Read George Orwell and the Spanish Civil War.

 

Posted in Blog.

9 Comments

  1. Stunning honesty. Memory as both the source and cure of pain. Lessons learned. The early detail has an almost Le Carré quality to it, setting the scene in the reader’s eye while never failing to push the main sail of the story forward. Bravo. That this lingers for you still today says much to the credit of a sensitive soul. Side note: I also quit cigarettes at 39. For me, they were Dunhill Reds. With only five minutes on the clock to the midnight that would bring my 40th birthday, disgusted at myself for huffing and puffing up stairs at that still young age, I resolved – successfully – not to smoke a cigarette in my 40s. That pledge gets renewed and updated with each coming decade. A wonderful tale, in which that little cygnet has renewed life, its memory moving us today.
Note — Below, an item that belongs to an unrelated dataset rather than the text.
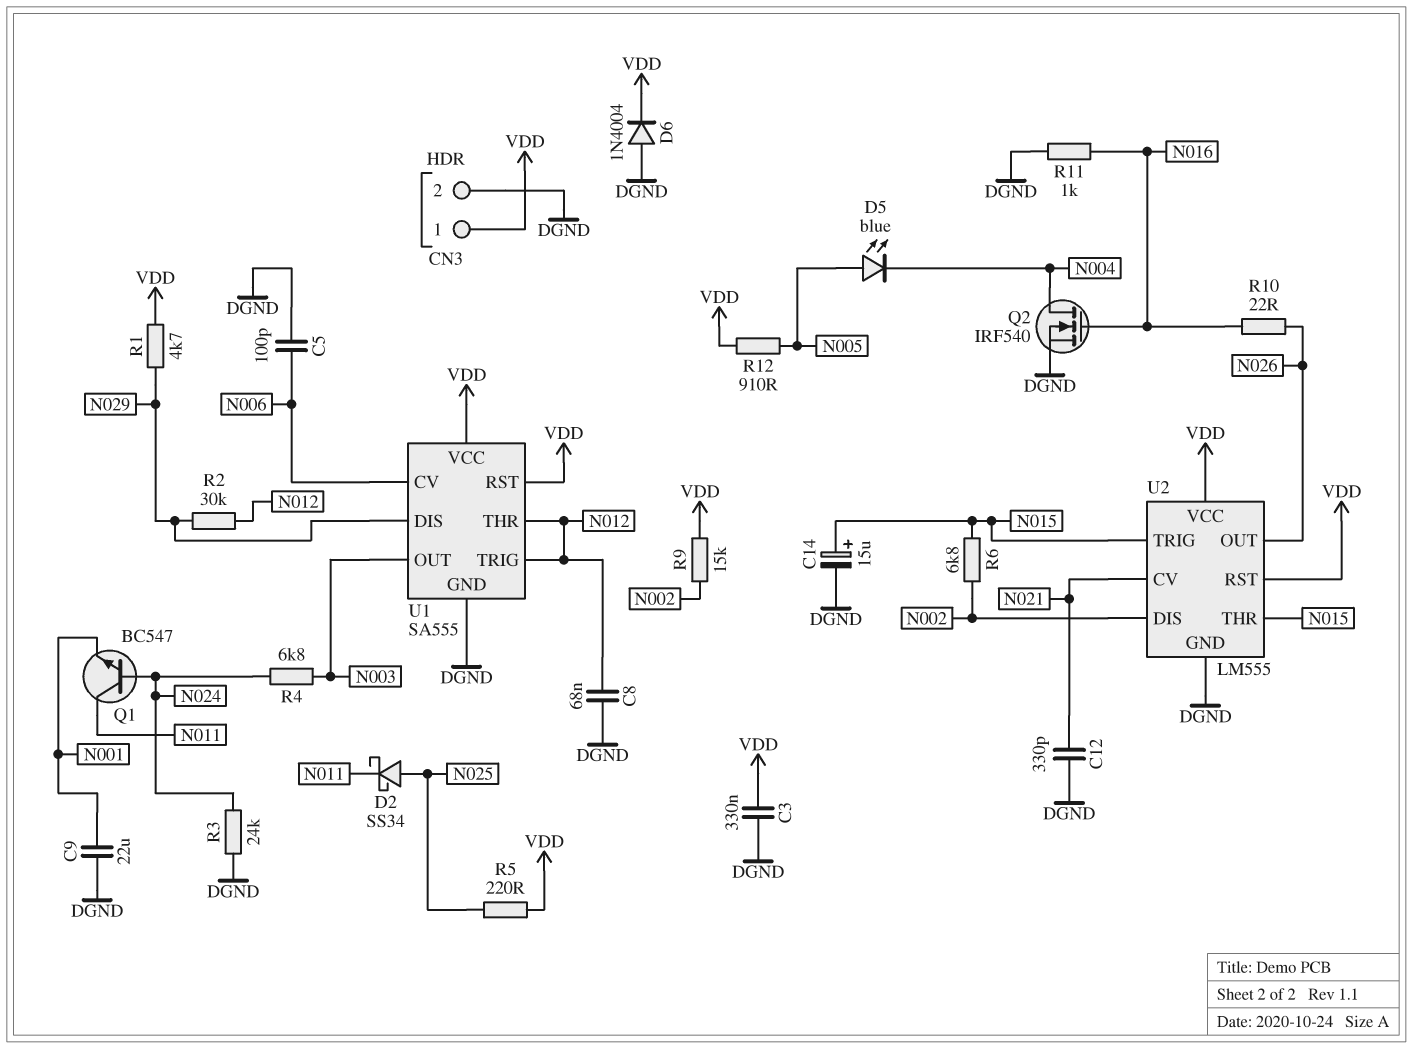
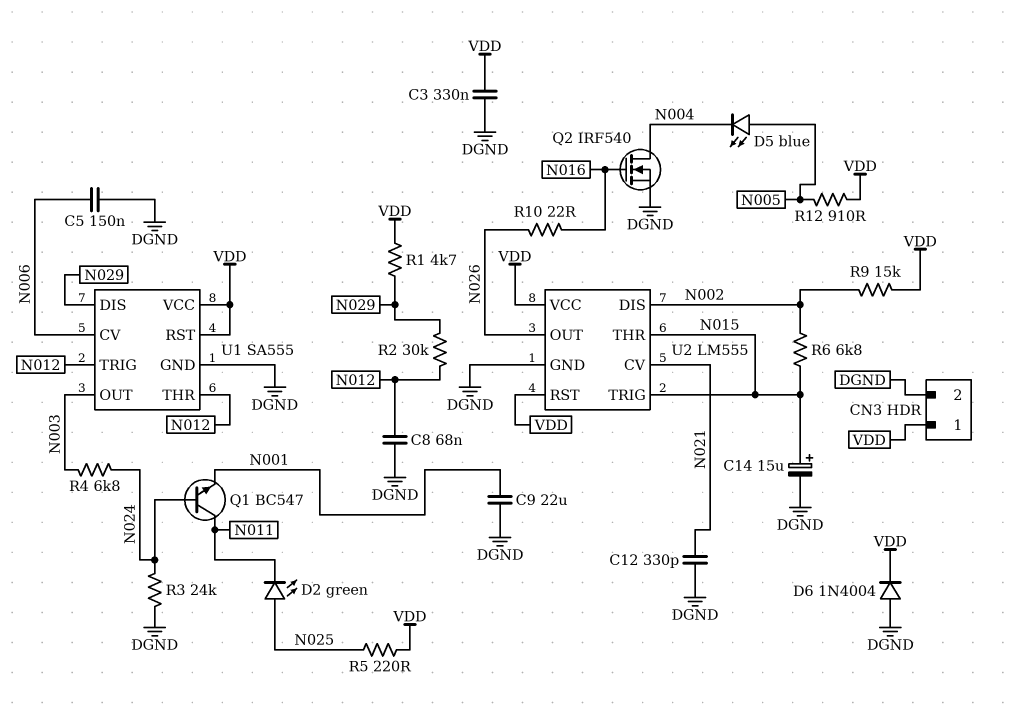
C5: 100pF (DGND, N006) -> 150nF (DGND, N006)
D2: schottky SS34 (A N025, K N011) -> LED green (A N025, K N011)
R11: 1k (DGND, N016) -> none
  2. I still remember running over a frog on a moped. The squeal still rings in my ears till this day. Maybe a lesser creature but still a sentient creature and I killed it.

  3. Clifford, many of us have a childhood deep embarrassment or worse memory.
    I know how it feels.. Impulsive actions. I unfortunately know from experience too.
    Courageous telling here.

  4. Thank you for sharing a personal memory, which should resound with every person who possesses a conscience. Like you, I too came to regret my senseless killing of animals struggling to survive in our world. Yet from out of these regrets, I learned, and the remorse, which haunts me still, teaches me to value and protect the natural world and the creatures that inhabit it. Which for me, is an important evolutionary step in my development as a human being. … I am also proud I quit smoking tobacco some 40 years ago. Though now, I do possess a legal medical cannabis license, which helps me to calm the rage of all my regrets.

  5. I loved this account. We do some stupid things as youngsters, however you know better now. I, too, feel bad about taking the life of any animal and am sorry to say that I did not possess this sensitivity when younger. We live and learn.